Such being the reasons and principles underlying the rules of law on this subject, let us classify the authorities in accordance therewith. The majority of authorities hold that a contract for a consideration to use personal influence or other secret methods, not necessarily wrong in themselves, is contrary to public policy and void. Trist v. Child, 88 U. S. 441; McBratney v. Chandler, 22 Kan. 692, 31 Am. Rep. 213; Houlton v. Dunn, 60 Minn. 26, 61 N. W. Rep. 898; Rose v. Truax, 21 Barb. (N. Y.), 361; Sweeney v. McLeod, 15 Oreg. 330, 15 Pac. Rep. 275; Mills v. Mills, 36 Barb. 474; Powers v. Skinner, 34 Vt. 274, 80 Am. Dec. 677; Wilbur v. Electric Co., 12 N. Y. Supp. 456; Spalding v. Ewing, 149 Pa. St. 375, 24 Atl. Rep. 219. In all cases, where services of this character are on a contingent compensation, they are void irrespective of the means employed. Marshall v. Railroad, 57 U. S. 314; Coquellard v. Bearss, 21 Ind. 479; Bermudez Asphalt Co. v. Critchfield, 62 Ill. App. 221; Mills v. Mills, 40 N. Y. 543; Wood v. McCann, 36 Ky. 366; Chippewa Valley, etc., R. R. v. Railroad, 75 Wis. 224, 44 N. W. Rep. 17. In the last case cited it was held that a contract between two railroads by which one of them, in consideration of a contingent compensation, agrees to refrain from applying to the legislature for a land grant, and to assist the other in getting it, is void as against public policy, though it stipulates that the means to be used in securing the grant shall be rea

sonable and proper.
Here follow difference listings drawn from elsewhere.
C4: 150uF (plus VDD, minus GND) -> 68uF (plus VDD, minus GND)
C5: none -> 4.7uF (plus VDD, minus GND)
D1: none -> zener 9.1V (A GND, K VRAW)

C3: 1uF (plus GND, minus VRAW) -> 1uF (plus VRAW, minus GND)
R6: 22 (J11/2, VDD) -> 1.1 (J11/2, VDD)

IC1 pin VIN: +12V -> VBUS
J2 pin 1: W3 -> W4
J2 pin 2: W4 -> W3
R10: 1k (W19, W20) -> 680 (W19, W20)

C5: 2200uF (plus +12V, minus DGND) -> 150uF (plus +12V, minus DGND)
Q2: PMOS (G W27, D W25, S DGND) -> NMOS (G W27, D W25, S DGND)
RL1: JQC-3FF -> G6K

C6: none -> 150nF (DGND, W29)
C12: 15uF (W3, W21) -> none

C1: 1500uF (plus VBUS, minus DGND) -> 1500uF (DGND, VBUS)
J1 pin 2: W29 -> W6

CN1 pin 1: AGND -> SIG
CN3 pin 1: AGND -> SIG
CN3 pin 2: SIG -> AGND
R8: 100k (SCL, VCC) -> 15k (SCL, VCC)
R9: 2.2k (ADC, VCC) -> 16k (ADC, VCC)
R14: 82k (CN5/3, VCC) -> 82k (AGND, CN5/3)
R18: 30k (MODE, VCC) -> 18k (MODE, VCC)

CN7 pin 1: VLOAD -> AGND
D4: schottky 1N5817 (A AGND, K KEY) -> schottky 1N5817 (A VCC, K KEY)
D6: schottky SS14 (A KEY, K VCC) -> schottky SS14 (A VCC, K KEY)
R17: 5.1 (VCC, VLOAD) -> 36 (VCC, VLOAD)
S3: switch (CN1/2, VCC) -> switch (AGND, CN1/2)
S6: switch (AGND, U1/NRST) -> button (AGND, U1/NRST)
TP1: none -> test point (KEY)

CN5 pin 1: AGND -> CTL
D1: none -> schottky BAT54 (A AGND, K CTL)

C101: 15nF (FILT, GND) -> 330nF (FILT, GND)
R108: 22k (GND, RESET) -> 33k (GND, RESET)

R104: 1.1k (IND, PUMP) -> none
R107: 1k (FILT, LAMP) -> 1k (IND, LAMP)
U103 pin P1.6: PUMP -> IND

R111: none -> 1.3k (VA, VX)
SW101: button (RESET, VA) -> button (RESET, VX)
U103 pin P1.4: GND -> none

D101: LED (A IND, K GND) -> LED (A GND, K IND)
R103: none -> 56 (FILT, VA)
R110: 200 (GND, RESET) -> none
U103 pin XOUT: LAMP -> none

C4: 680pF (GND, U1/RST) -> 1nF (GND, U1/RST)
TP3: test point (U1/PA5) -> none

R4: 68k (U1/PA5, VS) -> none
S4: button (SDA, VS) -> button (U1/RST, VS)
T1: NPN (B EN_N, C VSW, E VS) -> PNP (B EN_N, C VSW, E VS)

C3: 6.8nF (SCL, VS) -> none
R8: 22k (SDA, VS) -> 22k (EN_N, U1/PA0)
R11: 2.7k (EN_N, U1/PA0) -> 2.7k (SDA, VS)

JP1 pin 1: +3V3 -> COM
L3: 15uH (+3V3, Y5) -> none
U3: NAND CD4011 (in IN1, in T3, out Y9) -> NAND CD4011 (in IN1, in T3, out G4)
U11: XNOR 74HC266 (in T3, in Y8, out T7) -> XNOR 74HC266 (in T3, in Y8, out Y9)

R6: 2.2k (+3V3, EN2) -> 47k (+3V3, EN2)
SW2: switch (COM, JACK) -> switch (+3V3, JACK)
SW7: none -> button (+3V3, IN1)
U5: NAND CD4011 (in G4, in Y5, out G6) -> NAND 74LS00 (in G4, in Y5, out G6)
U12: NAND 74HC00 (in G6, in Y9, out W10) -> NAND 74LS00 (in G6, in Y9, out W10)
So also, with even greater reason, is such a contract void where the person soliciting such legislation, conceals his interest. Marshall v. Railroad, Fed. Cas. No. 9124; Wildey v. Collier, 7 Md. 273, 61 Am. Dec. 346. But the mere fact that the criminal code says that an attempt to influence legislation without disclosing interest is a crime, does not by implication validate all agreements for exerting such influence by simply making such disclosure as the statute requires. Sweeney v. McLeod, 15 Oreg. 330, 15 Pac. Rep. 275. But not only is it against public policy to seek to influence legislation, but a contract is equally invalid where the consideration is the withdrawal of opposition to certain legislation. Martin v. Railroad, 3 Phila. 316; Pingry v. Washburn, 1 Aiken (Vt.), 264, 15 Am. Dec. 676. So also an agreement not to procure the repeal of a law. Reed v. Warehouse Co., 2 Mo. App. 82.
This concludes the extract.